この「節制」のカードに対して、オーソドックスなタロット教科書がどのようなことを書いているか興味があったので調べてみました。ゴールデン・ドーンの解説書では「天使が二つのカップを手にして、神の酒を入れ替えている。物事の均衡、バランスを象徴している(中略)火のような情熱と水のような優しさが中和され、一つの完成した生活を生み出している」と記されています。メイザースの教科書でも「天使が一方の壺から一方の壺へと水を移し替えている。一つのものの他のものへの応用、或いは二つのものの融合を表している」と記されています。アーサー・ウエイトの教科書では「二つの杯の間で生命素を移し替えながら、片方の足は大地に、もう片方は水中に入れることで生命と云うものの本質を説明している」と記されています。いずれもやや抽象的すぎて解かりにくく難しい解説に終始しています。
ここに並べたエジプト系四枚のカードでも、天使または女神と思われる女性が、壺、或いはカップで水を移し替えているかのような図柄ばかりです。しかも、それは水辺において行われています。より厳密に云えば、アンセント・カードとカラシマ・カードでは「ネフティス女神」として描かれ、ネフェルタリー・タロットでは「マアト女神」として描かれているようです。また、トート・カードでは特定の女神となっていません。マアトに関してはすでに出て来ていますので、ネフティスに関して説明しておくと、イシス女神の妹とされ、主としてイシスの助手的役割を果たす女神のようです。
私自身は、古代エジプトの神々の中でもっともこのカードを象徴しているのは「ハピ神」以外は考えられない、と思っています。ハピ神と云うのは、ナイル河の水量を調節する源流神と一般的には捉えられています。つまり、アスワンをナイルの注ぎ口と考えた古代エジプト人が、その注ぎ口の神によって、増水→氾濫→排水などの調節が行われているものと捉えたのです。「ハピ」神のレリーフは、両手の壺からナイルに水を注いでいる片立ち膝姿で、今もアスワンの洞窟に残されています。一般的にはこの洞窟レリーフが有名なのですが、それ以外でも上エジプトと下エジプトの統一を表すレリーフに、「統一」の文字を挟んで左右に向かい合った立ち姿で登場するケースもあります。そういう意味では、必ずしもナイル河の水の調節だけを意味する神でもなさそうです。

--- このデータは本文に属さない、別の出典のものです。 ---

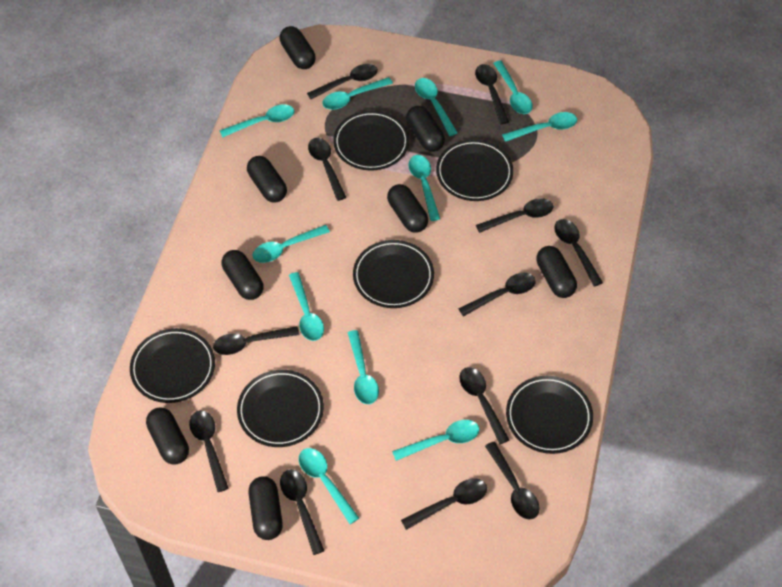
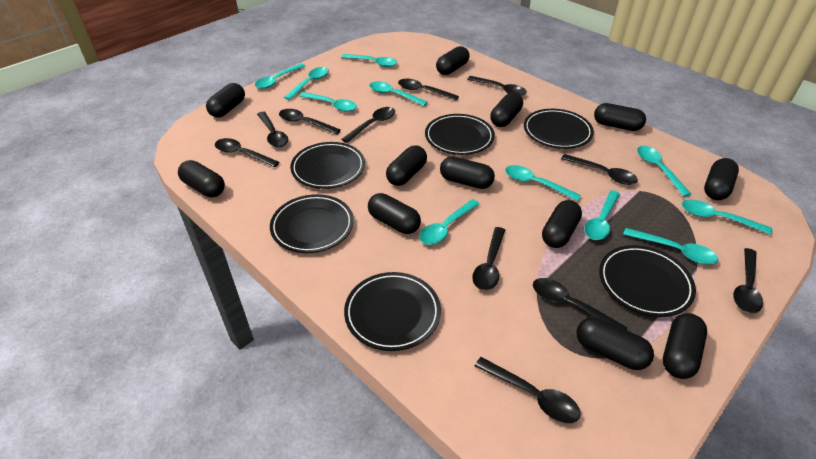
black capsule: 8 -> 12
black spoon: 12 -> 11

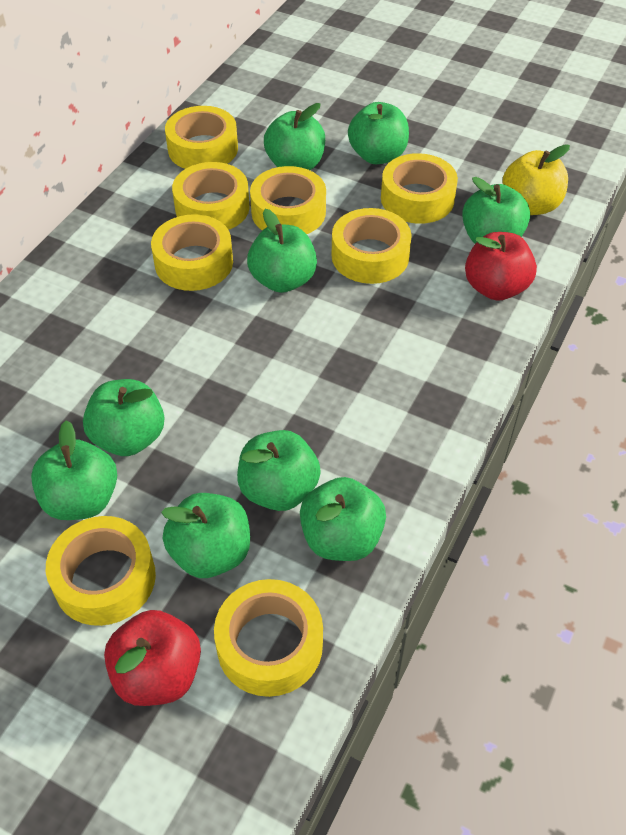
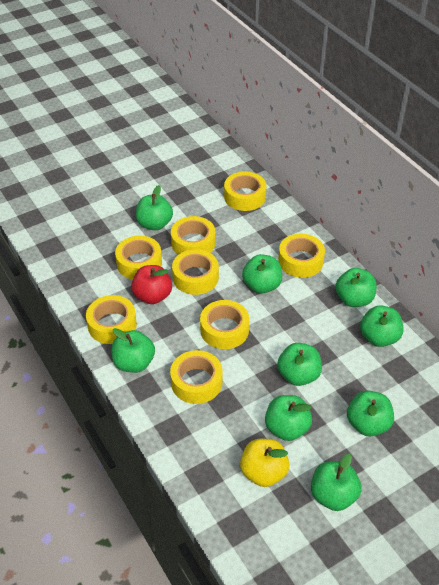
red apple: 2 -> 1

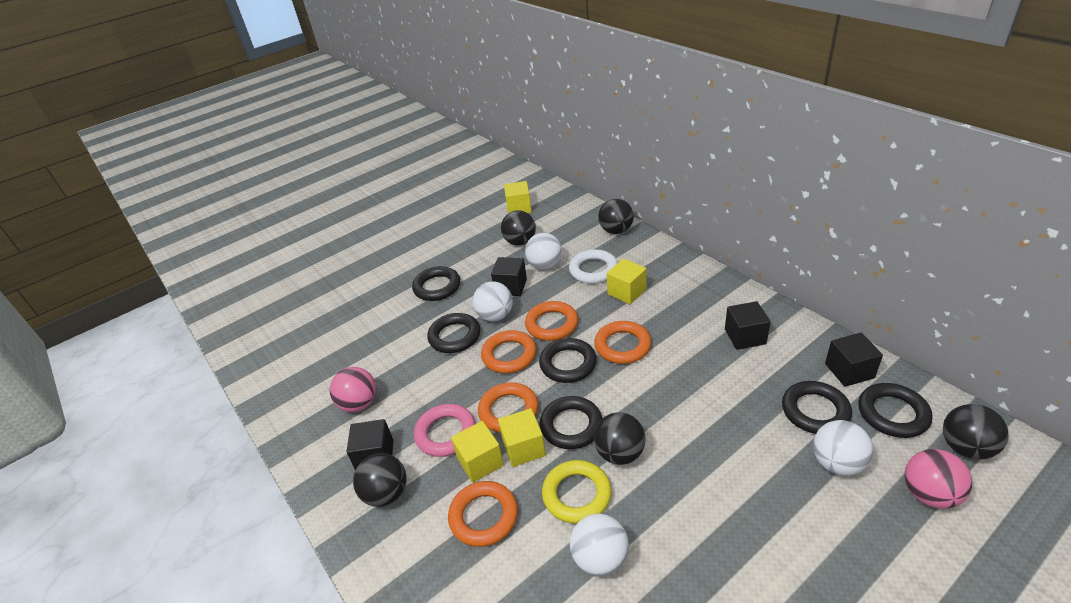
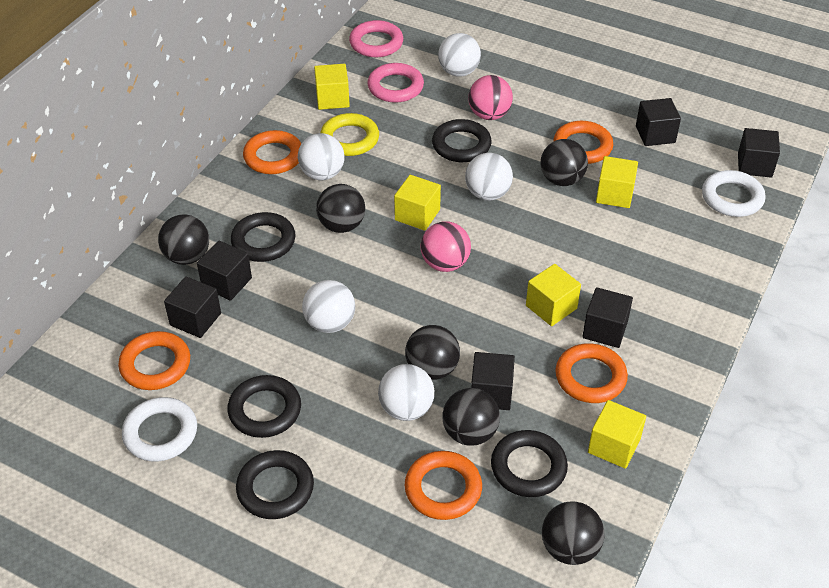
black ball: 5 -> 6
black cube: 4 -> 6
black ring: 6 -> 5
pink ring: 1 -> 2
white ball: 4 -> 5
white ring: 1 -> 2
yellow cube: 4 -> 5

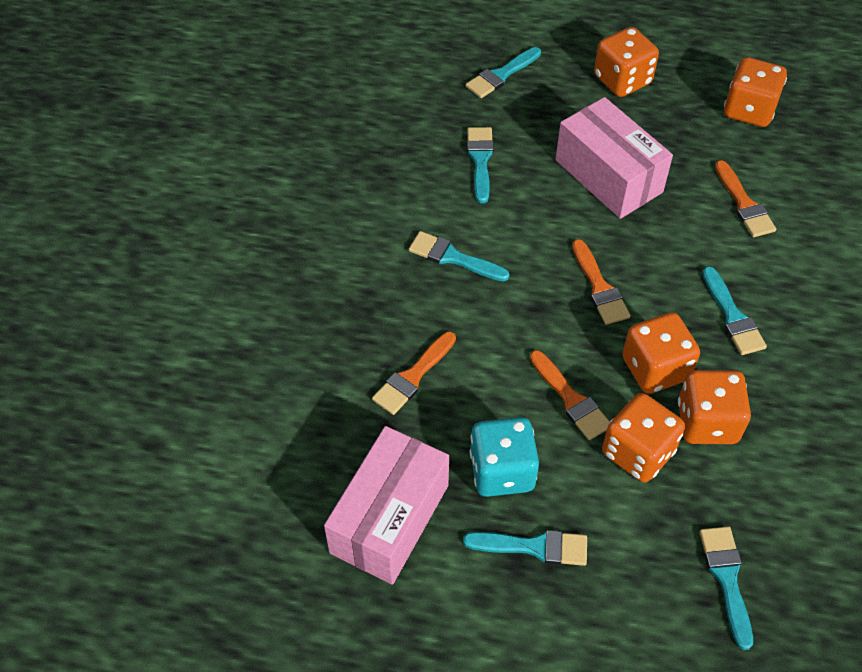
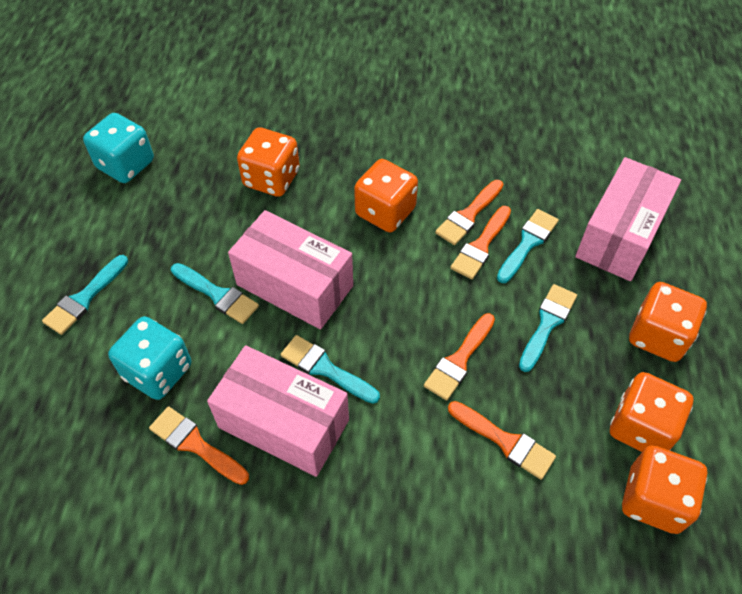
orange brush: 4 -> 5
pink box: 2 -> 3
turquoise brush: 6 -> 5
turquoise dice: 1 -> 2

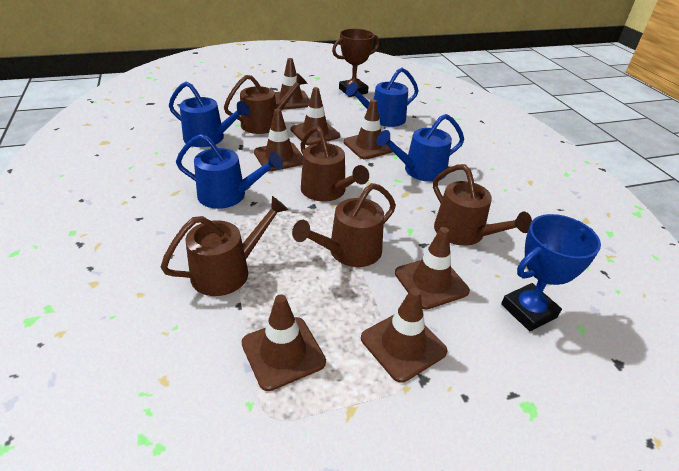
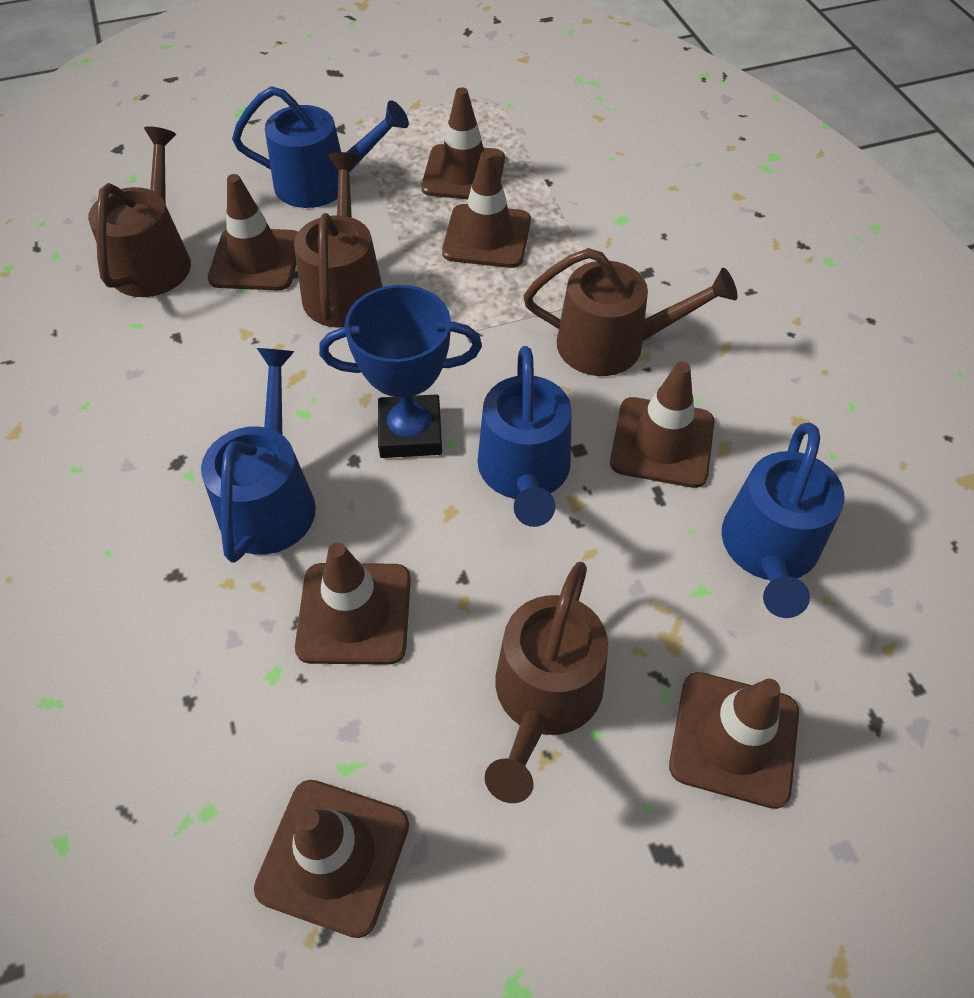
brown trophy: 1 -> 0
brown watering can: 5 -> 4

ただ、そのことでいっそう「節制」と云うカードの図柄と、この神の表す役割とが一致してくるのです。つまり、ナイル河の水量の調節と、二つのものを統一する役割が、同時に与えられていることで、最初に示したオーソドックスなカード解釈も、逆にナルホドと合点がいくのです。これほどオーソドックスなカード解釈が現実的な形で、古代エジプトの神の役割と見事に符合する例はありません。しかも、エジプト系カードの図柄でさえも、その神が登場していないのです。それは多分「ハピ」と云う地方神が、同じエジプト神々の中でもマイナーな神に属するからでしょう。余程エジプト文明に精通していなければ「節制」と「ハピ神」とをイコールで結び付けられなかったのかもしれません。
けれども、このカードの図柄にエジプト系カードでなくても壺が登場したり、川が流れていたりすることを考えれば、カードの図柄自体は不思議なくらい見事に伝承され続けて来ていた、とも云えるでしょう。
実占的には、飲食、金銭、仕事、肉体など、あらゆる面で調節や節制を必要とすることで信号機の役割を果たしているカードと云えるでしょう。また、肉体と精神、感情と意志、職場と家庭、上司と部下など、上手く融和させていく必要のあるものが運勢のカギを握っていることを表しているカードとして注目すべきです。